Large homeassistant database files

and a big thanks from me too to both @MojaveTom and @ehsahog. I moved the HA db on my PI3 to my Synology NAS and its just so much quicker now.

Great post! I just moved my DB also and it’s WAY faster and snappier! Thanks!

My db grew to nearly 1.7GB since installing Home Assistant just a few weeks ago. My graphs started getting incredibly slow, more than 60 seconds to load.

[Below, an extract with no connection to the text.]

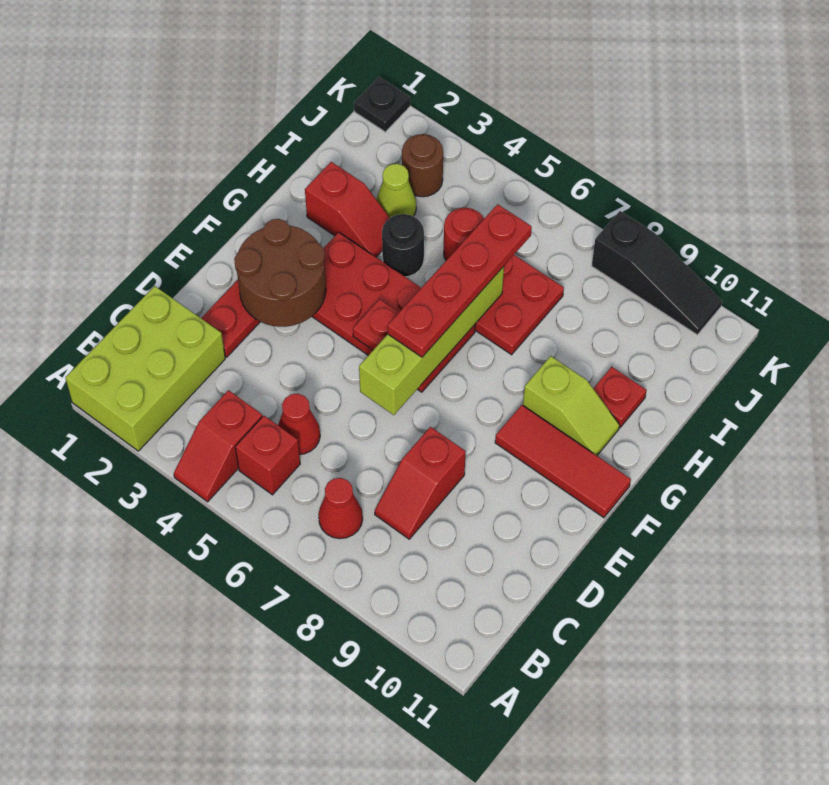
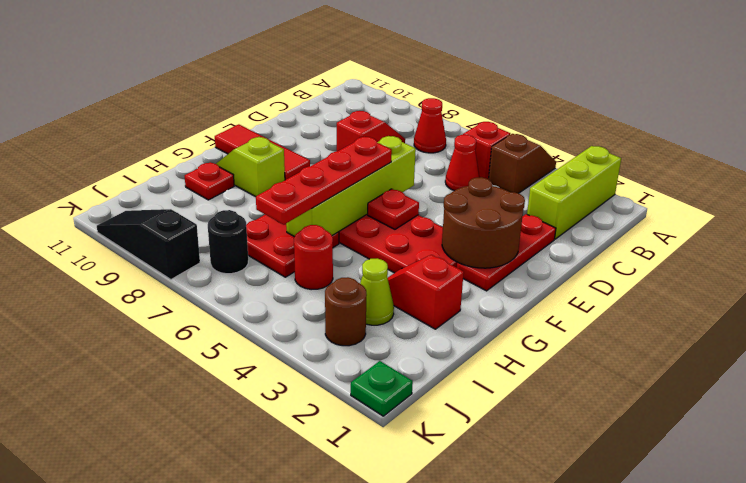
lime brick A1:C2 level 1 -> lime brick A2:C2 level 1
red slope A4:B4 level 1 top B -> brown slope A4:B4 level 1 top B
black round brick H4 level 1 -> black round brick J7 level 1
black plate K1 level 1 -> green plate K1 level 1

I’ve followed these instructions from @MojaveTom more or less. Had to make some small changes to fit my install, and also I was not interested in migrating my data so I could skip that part. Here is how I did it:

sudo apt-get update && sudo apt-get upgrade
sudo apt-get install mysql-server && sudo apt-get install mysql-client
sudo apt-get install libmysqlclient-dev
sudo apt-get install python-dev python3-dev
sudo pip3 install --upgrade mysql-connector
sudo pip3 install mysqlclient

it asked me to create the root password at this point

mysql -uroot -p

CREATE DATABASE homeassistant;
CREATE USER 'hass'@'localhost' IDENTIFIED BY '********';
GRANT ALL PRIVILEGES ON homeassistant.* TO 'hass'@'localhost';
FLUSH PRIVILEGES;
exit;

Test if user works:

mysql -uhass homeassistant -p
exit;

Switch to homeassistant user:

sudo su -s /bin/bash homeassistant
source /srv/homeassistant/bin/activate
pip3 install --upgrade mysqlclient
exit

Add to configuration.yaml

recorder:
  db_url: mysql://hass:********@localhost/homeassistant?charset=utf8

Restart home assistant

sudo systemctl stop [email protected]
sudo systemctl start [email protected]

worked without a hitch.

Now to figure out why it was so big in the first place and trying to avoid it.

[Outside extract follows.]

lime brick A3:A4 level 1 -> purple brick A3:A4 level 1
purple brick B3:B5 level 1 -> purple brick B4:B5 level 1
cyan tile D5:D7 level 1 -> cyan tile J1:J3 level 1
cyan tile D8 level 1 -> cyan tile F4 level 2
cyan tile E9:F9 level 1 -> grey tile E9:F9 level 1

I have mostly zwave devices (7 off-the-shelf, and 2 built with a z-uno), and a philips hue bridge (1st gen) running 3 lights. It doesn’t make sense to me that these few devices should be generating so much data.

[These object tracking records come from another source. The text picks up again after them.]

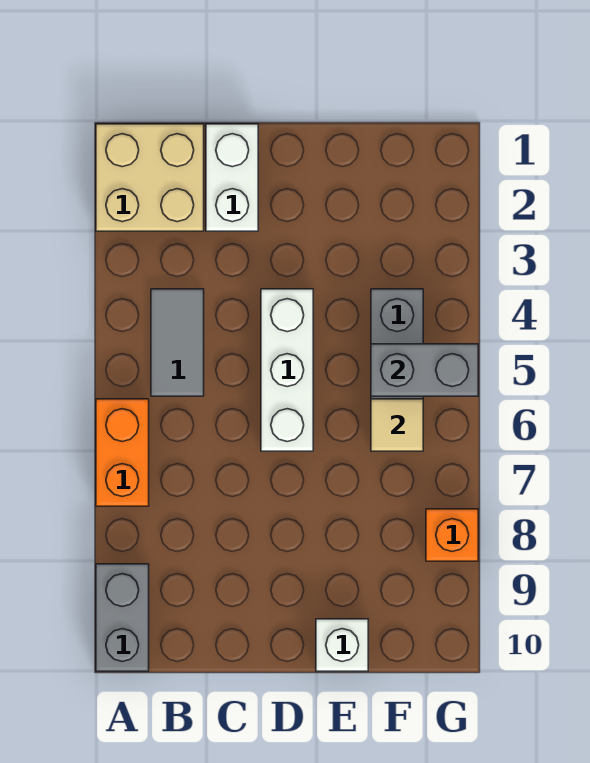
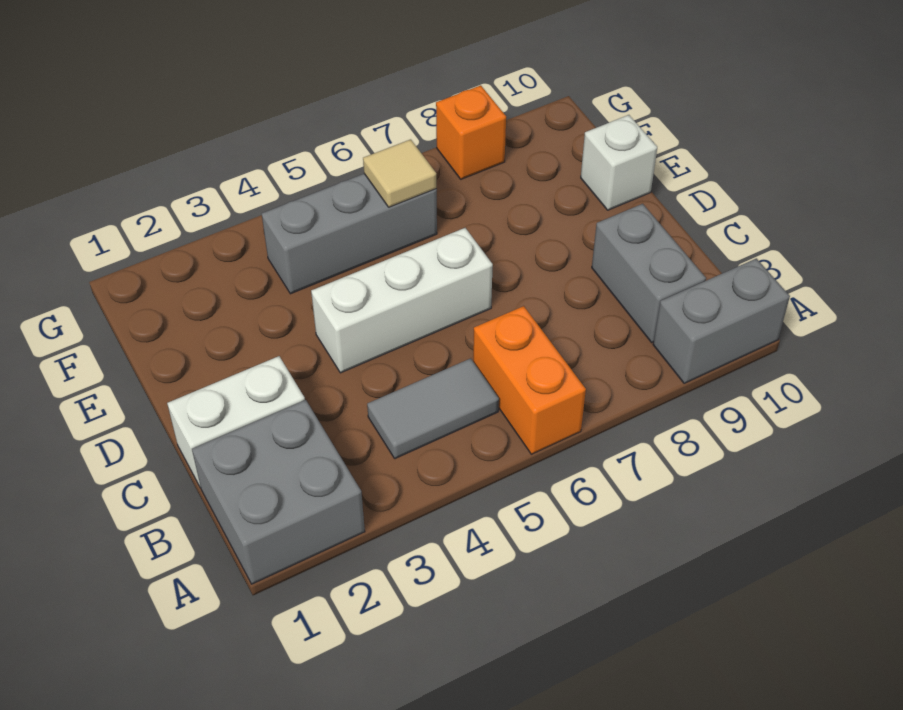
tan brick A1:B2 level 1 -> grey brick A1:B2 level 1
orange brick A6:A7 level 1 -> orange brick A6:B6 level 1
grey brick F5:G5 level 2 -> grey brick B9:C9 level 1

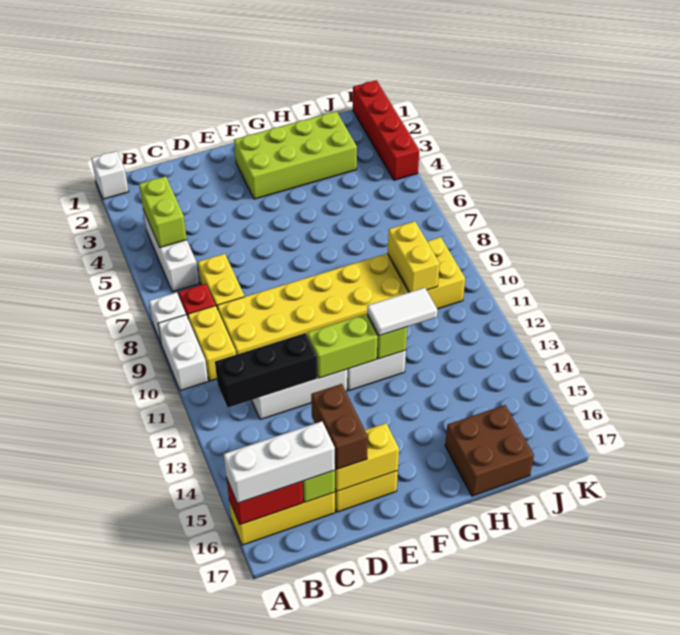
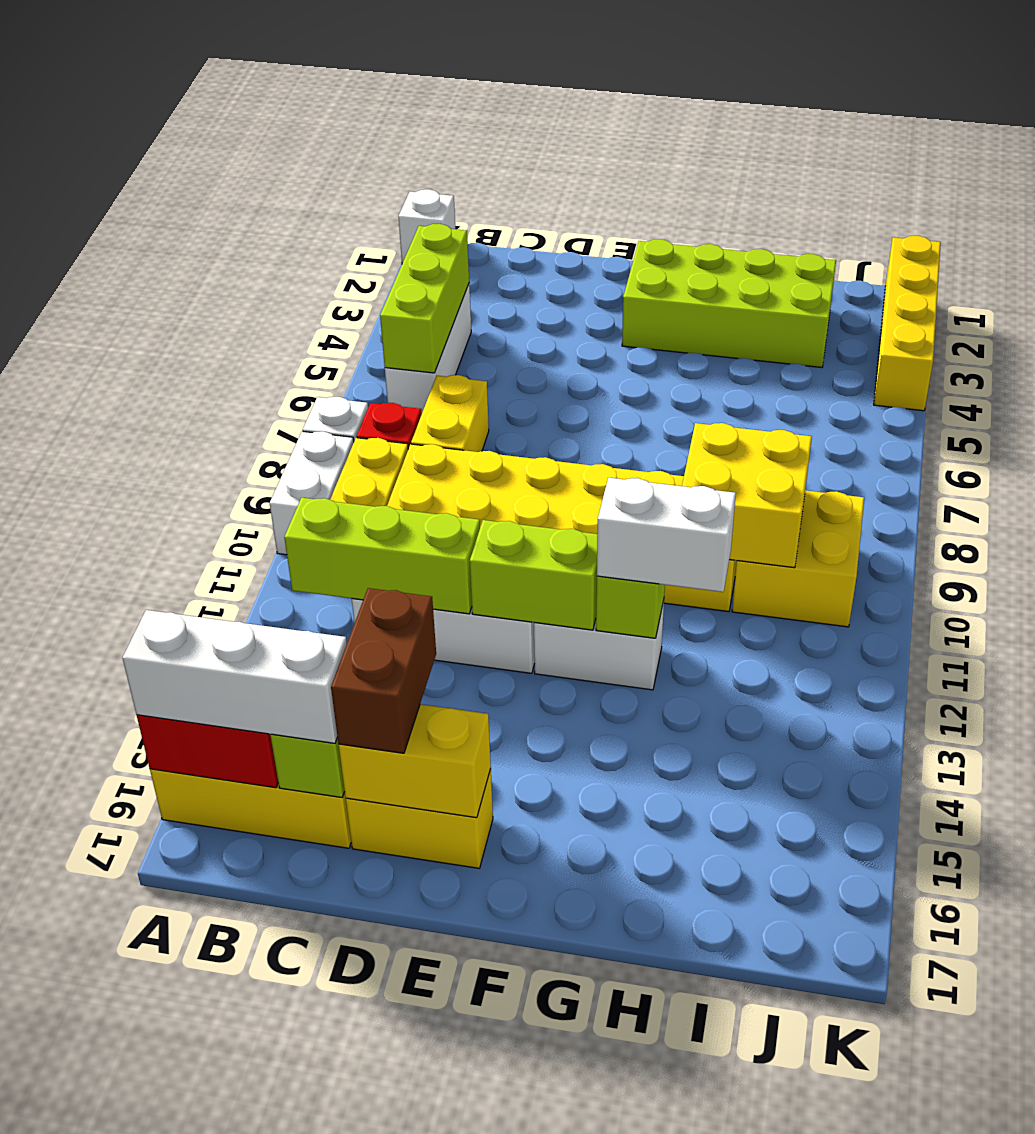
lime brick B4:B5 level 2 -> lime brick B4:B6 level 2
black brick B12:D12 level 2 -> lime brick B12:D12 level 2
white tile G12:H12 level 3 -> white brick G12:H12 level 3
brown brick H16:I17 level 1 -> none
yellow brick I9:I10 level 2 -> yellow brick H9:I10 level 2
red brick K1:K4 level 1 -> yellow brick K1:K4 level 1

I used the advice from @bbrendon

cd /home/homeassistant/.homeassistant
sqlite3 -line home-assistant_v2.db 'select * from states'|grep entity_id|awk '{print $3}'|sort |uniq -c |sort -n|tail -20 

turns out my aeotec multisensor has more than 100’000 rows for each of 8 entities.

 113195 sensor.multisensor_sourcenodeid_4_2
 113223 sensor.multisensor_alarm_level_4_1
 113225 sensor.multisensor_relative_humidity_4_5
 113225 sensor.multisensor_temperature_4_1
 113226 sensor.multisensor_burglar_4_10
 113226 sensor.multisensor_luminance_4_3
 113227 sensor.multisensor_ultraviolet_4_27
 113230 sensor.multisensor_alarm_type_4_0

This sort of makes sense because I use it as an environmental monitor and have it report data as often as it allows. I’ve just timed how often it updates and it seems to be between 6 and 7 seconds, so it definitely creates more than 10’000 data points in a day.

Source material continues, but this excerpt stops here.